The Best Hummer Ever?
Back in our February 2005 issue, you might remember that Hummer gave us unprecedented access to a very special product, the new H3. At that time, still sporting shape-obscuring camo and not quite ready for prime time, our man Ned Bacon joined the good folks at Hummer and tackled the Rubicon Trail without incident, proving the capability of Hummer's new wagon and giving the engineers valuable input from the Four Wheeler perspective. After hearing Ned tell tales of the very competent H3, everyone on the staff was enthused to see how the final product would turn out. So off to Phoenix we went to conquer suburbia and survive the Woodpecker Mine Road.
Despite sharing platform lineage with the Chevy Colorado, Hummer's H3 has enough unique properties and alterations to give it its own trail-ready identity. While some see a little dash of Nissan Xterra in the rear 3/4-view, the slab-sided exterior of the H3 is clean and functional, announcing its brand identity to everyone who shot us a lasting look during our evaluation.

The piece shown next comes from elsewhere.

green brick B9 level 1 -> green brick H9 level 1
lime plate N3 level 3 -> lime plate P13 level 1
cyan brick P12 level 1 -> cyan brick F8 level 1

The only major component that belies the H3's true roots is the merely adequate 3.5L Vortec 3500 I-5. With 220 hp and 225 lb-ft of torque flowing through a full-time four-wheel-drive system, the inline-five is no barnburner and certainly earns its keep moving the hefty 4,700-pound SUV around. Granted, we tend to be power snobs, and most likely the average customer won't have any complaints, but they won't be racing Trailblazers or Explorers, either. We much preferred the standard five-speed manual to the four-speed 4L60-E automatic, because of its better use of power and excellent fuel economy rating of 16/20 mpg (automatics are rated at 16/19). We have heard rumors of a stouter 3.7L I-5 replacing the 3.5L next model year, but if that isn't enough for you, our sources hint that a small-block (5.3L or 6.0L) V-8 will arrive in a couple of model years in the H3 Alpha.
Our first day with the H3 was spent flogging the midsize SUV on some scenic two-lane blacktop and getting a feel for the ride and handling, both out on the slab and back in the twisties. The torsion-bar front suspension and Hotchkiss-suspended solid rear do an admirable job soaking up the bumps and isolating the passengers. Ride is very smooth, and firmly damped. However, body roll is quite prominent when you toss the H3 into corners, showing you that the chassis tuning is more in line with soaking up potholes and trail imperfections than running rings around Grand Cherokee SRT-8s.
The Hummer H3's interior is hands-down the best to come out of the depths of GM in recent memory. Not only is the fit and finish spectacular, but it uses very high-quality materials and will support your back with some of the most comfortable chairs out there. Four are comfy, with plenty of legroom, though five might find it a little pinched at the shoulders in the rear. For such a square shape, engineers have done a superb job of eliminating wind noise. The gun-slit windows look great from a styling standpoint, but those of shorter stature will find that the seat cushions are a little too low for good sightlines, which becomes more apparent when dodging trail obstacles. The door switches are also a little bit too rearward for our tastes, but you won't find much else to criticize about the cabin.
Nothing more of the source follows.